Robots and code

Learn how Java programs are organized and write some code to drive a robot.

The code below creates a robot in a maze. Run the code by pressing the ‘Run’ button after the code.

import com.educative.robot.*;
// A program that creates a robot in a maze
class RobotDemo {
public static void main(String[] args) {
// set up variables to store the robot and the maze
Robot robbie;
Maze maze;
// create the robot and maze, and add
// the robot to the maze
robbie = new Robot(0.0, 0.0, "red");
maze = new Maze(8, 8, 50);
maze.add(robbie);
// set the robot movement direction:
robbie.setDirection("east");
// move things in the maze for one turn:
maze.turn();
}
}

Soon, you’ll add walls to the maze and make the robot run around doing cool things. As a first step, change one line of code so that the robot drives down towards the bottom of the maze. Run your code after you have made the change.

Hint: There are several lines of code that you do not need to understand yet. robbie.setDirection("east"), instructs the robot to move towards the right. Make sure the direction you choose is also all lowercase, and don’t leave out any of the punctuation.

Write your own code: square dance

Lines of code are executed in the order that they appear.

Change the code so that the robot drives in a small square by moving south (downwards), east, north, and then west. You’ll need to use the maze.turn() method after each robbie.setDirection() command. This tells the maze to simulate the motion of any robots for one turns worth of time (about one second).

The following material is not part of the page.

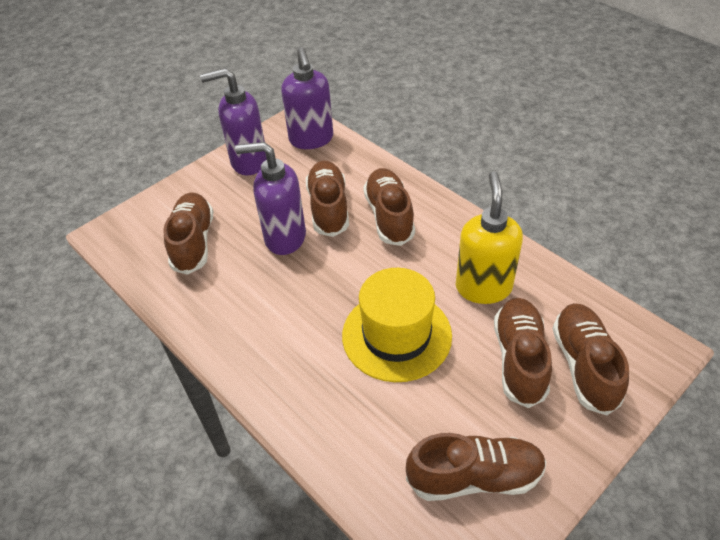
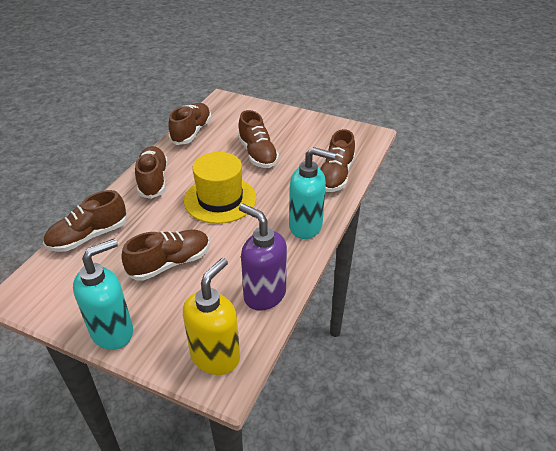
purple soap dispenser: 3 -> 1
turquoise soap dispenser: 0 -> 2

Hint: You will write eight lines of code. Feel free to copy and paste robbie.setDirection("east"); and maze.turn(); as many times as you need, and then edit the directions.

Code organization

There are two types of code: lines of code that organize the program (in the same way that a recipe book might be organized into chapters and recipes), and lines of code that tell the computer to actually do something.

Comments

Comments help inform a human reader. The computer ignores any text on a line that starts with the characters //. We call this text a comment, and it’s just to help the human reader understand the intent of the code. The computer also ignores blank lines; blank lines just separate the code into chunks that humans can read more easily. Read the comments in the code above now.

Code is organized into classes and methods

Let’s look at the organizational part of our first program first. Here is the organizational part, with the lines of code that do things removed:

// A program 'RobotDemo' that creates a robot in a maze
class RobotDemo {
public static void main(String[] args) {
// the main program code goes here
}
}

The line class RobotDemo { tells the computer to start a new section of code, called a class, with the name RobotDemo. The curly brace { starts this section of code, and the closing curly brace } on line 8 ends this section of code.

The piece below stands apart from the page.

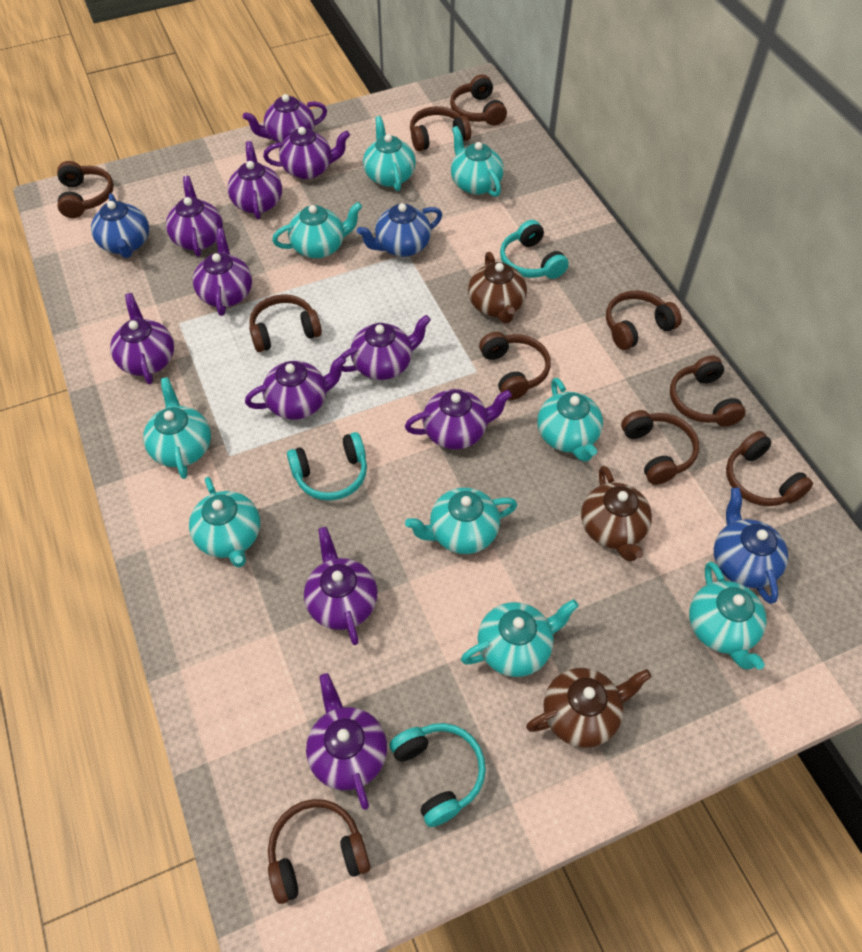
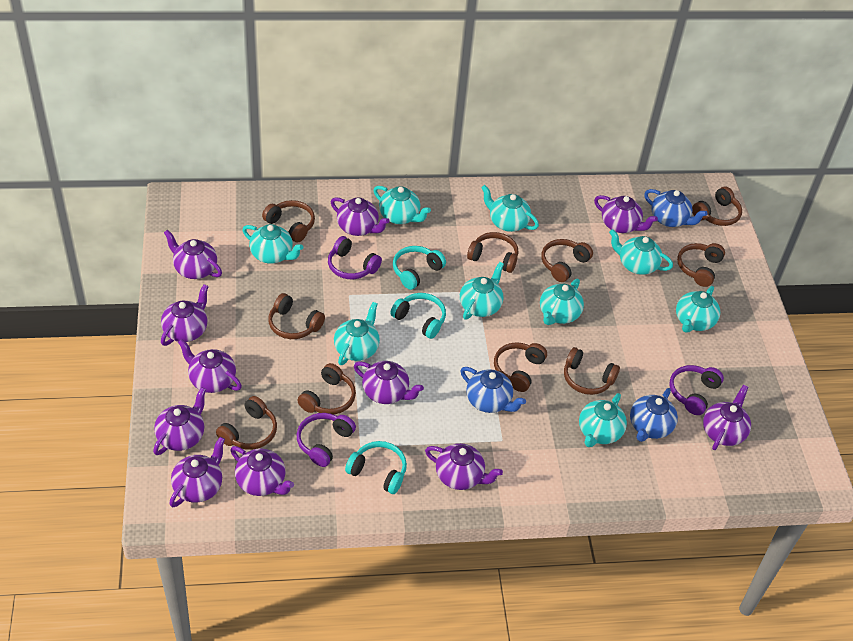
brown teapot: 3 -> 0
purple headphones: 0 -> 3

Within a class, code is organized into sections called methods. The complicated-looking code public static void main(String[] args) just defines a method with the name main. The method starts with the curly brace on line 4 and ends with the curly brace on line 7.

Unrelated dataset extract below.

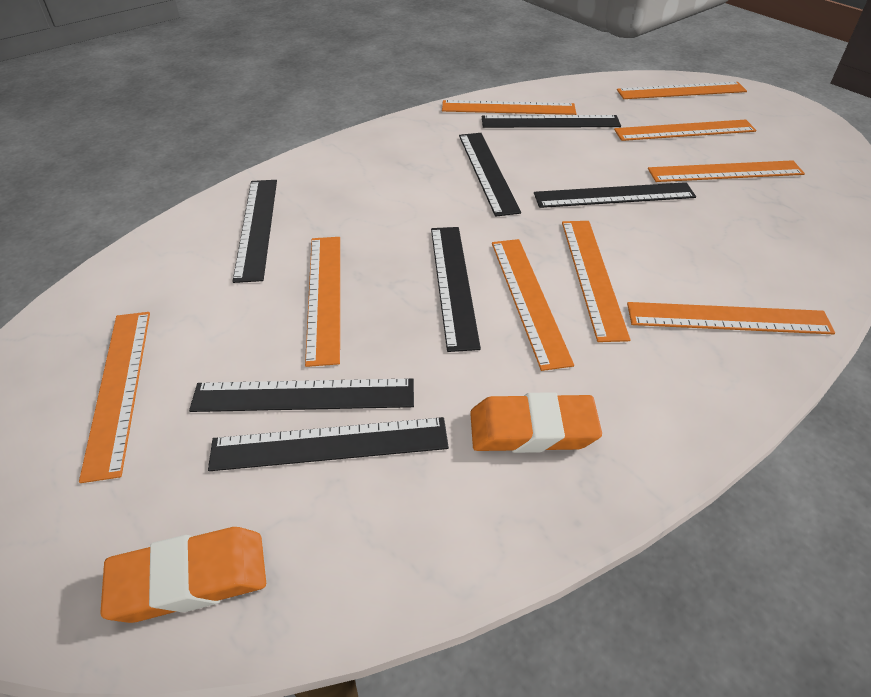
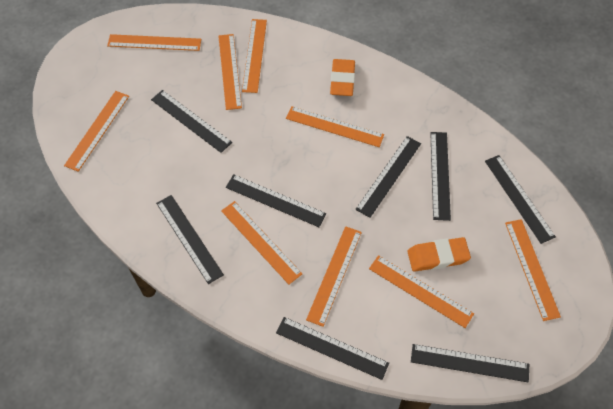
black ruler: 7 -> 8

Lines of code in the main method

To make the organization clear, the code within the class RobotDemo (between its curly braces) is indented one level, and the code within the main method is indented even further. Let’s look at the code in main:

import com.educative.robot.*;
// A program that creates a robot in a maze
class RobotDemo {
public static void main(String[] args) {
// set up variables to store the robot and the maze
Robot robbie;
Maze maze;
// create the robot and maze, and add
// the robot to the maze
robbie = new Robot(0.0, 0.0, "red");
maze = new Maze(8, 8, 50);
maze.add(robbie);
// set the robot movement direction:
robbie.setDirection("east");
// move things in the maze for one turn:
maze.turn();
}
}

The lines 6 through 13 set up a Robot object and a Maze object and stores references to them in variables robbie and maze.

The code: robbie.setDirection("east"); instructs the robot robbie to set its horizontal x-velocity to 1.0, and its vertical y-velocity to 0.0, so that the robot moves eastwards in the maze. Punctuation matters: the dot after robbie is needed, and so are the parentheses and quotes. Case matters: setDirection is the name of the command; setdirection is not. Legal directions are “north”, “east”, “south”, and “west”.

We say that the line robbie.setDirection("east"); calls the method setDirection with the parameter "east" on the object robbie. When a method is called, Java goes and runs some code somewhere else, using the parameters to pass along any information that code needs.

If we set the robot velocity, and then the program ends, the robot doesn’t have time to move. The turn method call tells the maze to animate the motions of everything in the maze for one second; you can think of it as a turn in a game.